Homecoming & Other Mistakes: Chapter 14
“Oh My God, Stacey, this is amazing! This is the best mac and cheese I’ve ever eaten!”
I’m standing in the kitchen, shoveling this stuff into my mouth, forkfuls of little shell pastas coated in neon orange cheese. I think it’s my new favorite food.
“I know,” Stacey says. “It’s a secret recipe.”
“You should tell me!” I say. My pupils are the size of saucers.
“I said it was a secret,” Stacey says, then reaches over to tap me on the cheek. “You have a little cheese… “
“Here?” I wipe at my face with my fist. “No? Here?” I look around for a napkin, but can’t find one.
“No,” says Stacey, reaching out for my face again. His fingers touch my cheek, then just kind of slide until they’re right on top of my lips. I swallow.
“Here,” Stacey says, quietly. And then he kisses me.

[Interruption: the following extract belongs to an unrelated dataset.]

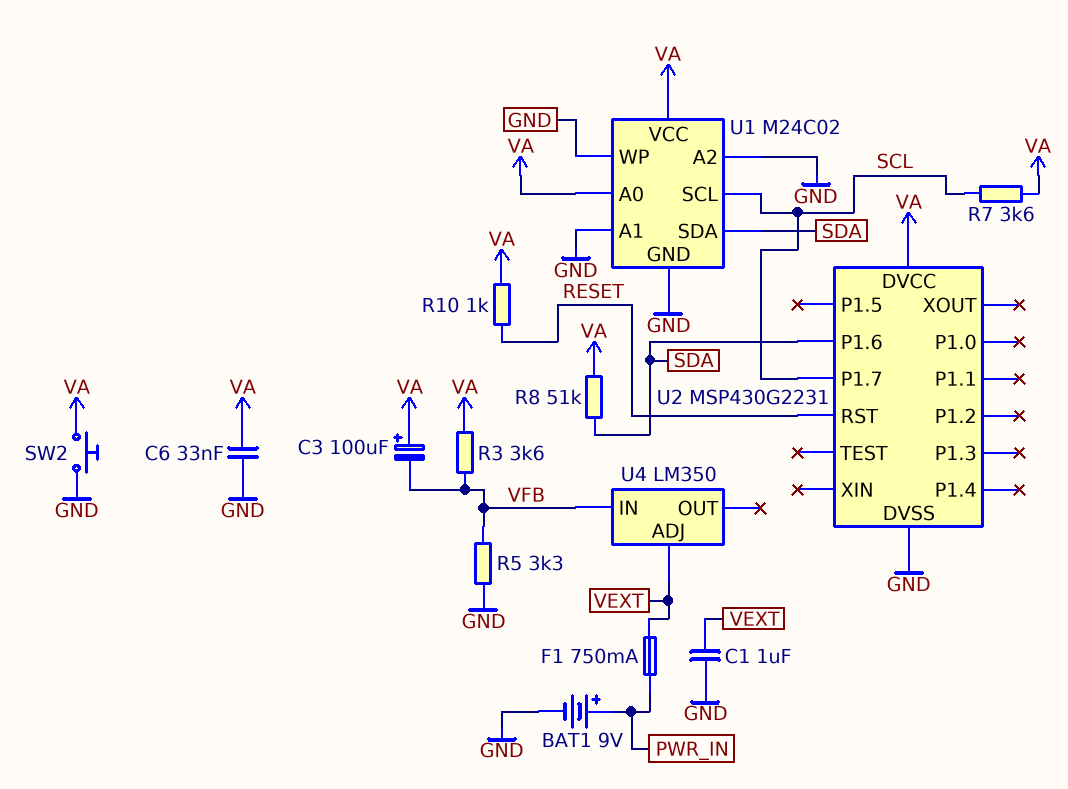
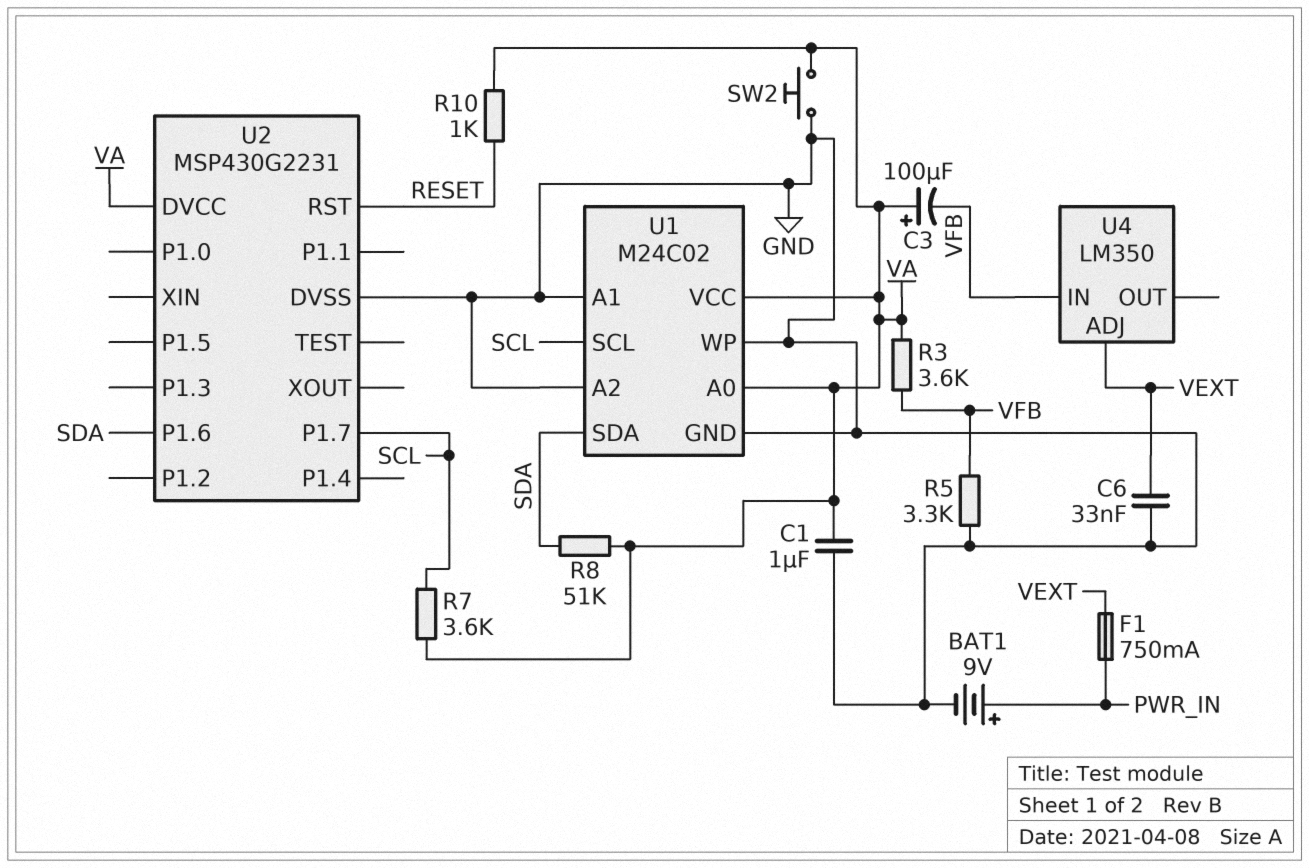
C1: 1uF (GND, VEXT) -> 1uF (GND, VA)
C6: 33nF (GND, VA) -> 33nF (GND, VEXT)

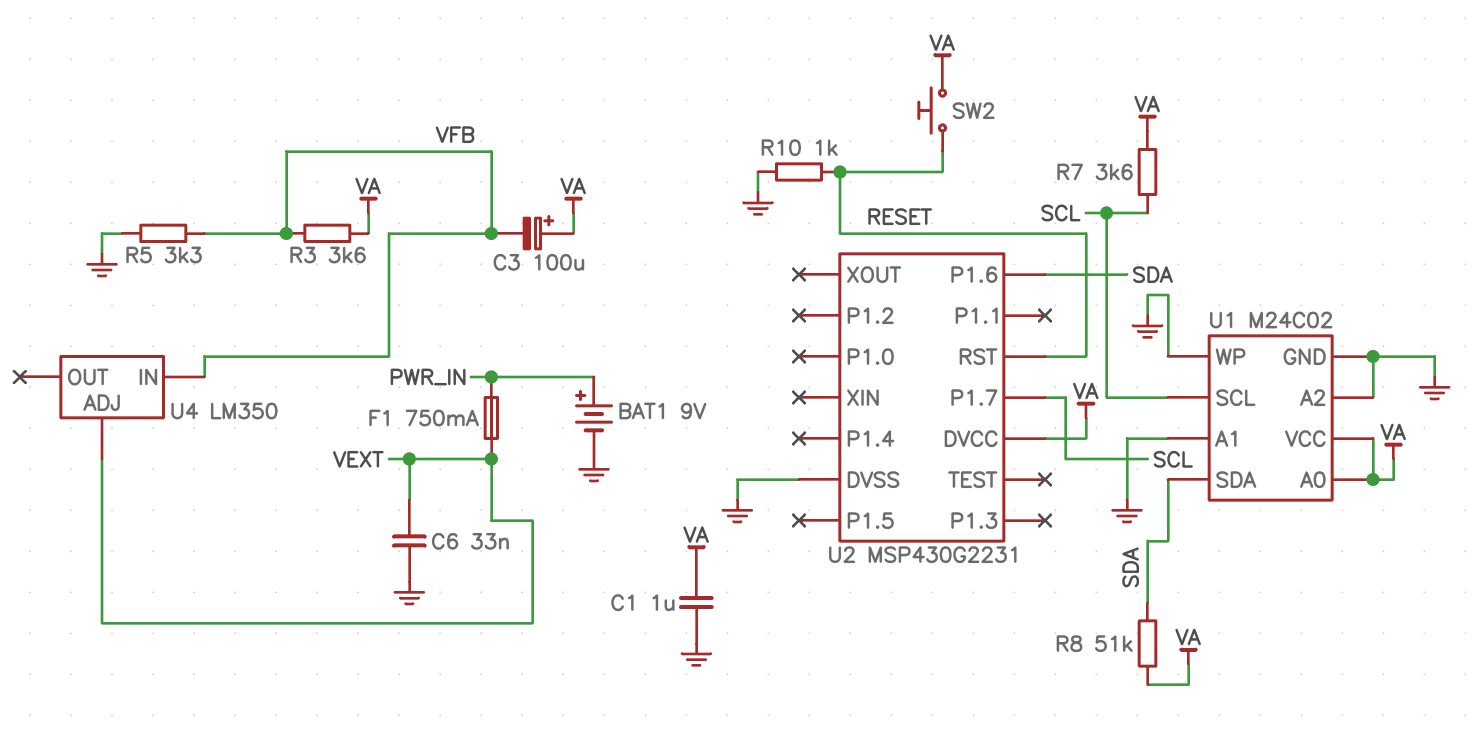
R10: 1k (RESET, VA) -> 1k (GND, RESET)
SW2: button (GND, VA) -> button (RESET, VA)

He kisses me. His lips cover mine, then he’s got a hand on the back of my neck and his tongue is in my mouth. His weight presses me against the against the counter and I can feel it biting into my back, but I don’t really mind. I kiss back, fall into it, fumbling my hands around his shoulders. My fingers press into his shoulders as he sucks my bottom lip into his mouth and I think, it’s been a long time since someone has kissed me. And it feels great. Then, as his hand is sliding down my back and under my shirt, as I’m sinking into the old, familiar thrill, I hear someone step into the kitchen.
“Hey,” a voice says.
Over Stacey’s shoulder I can see Adam standing in the doorway, watching us.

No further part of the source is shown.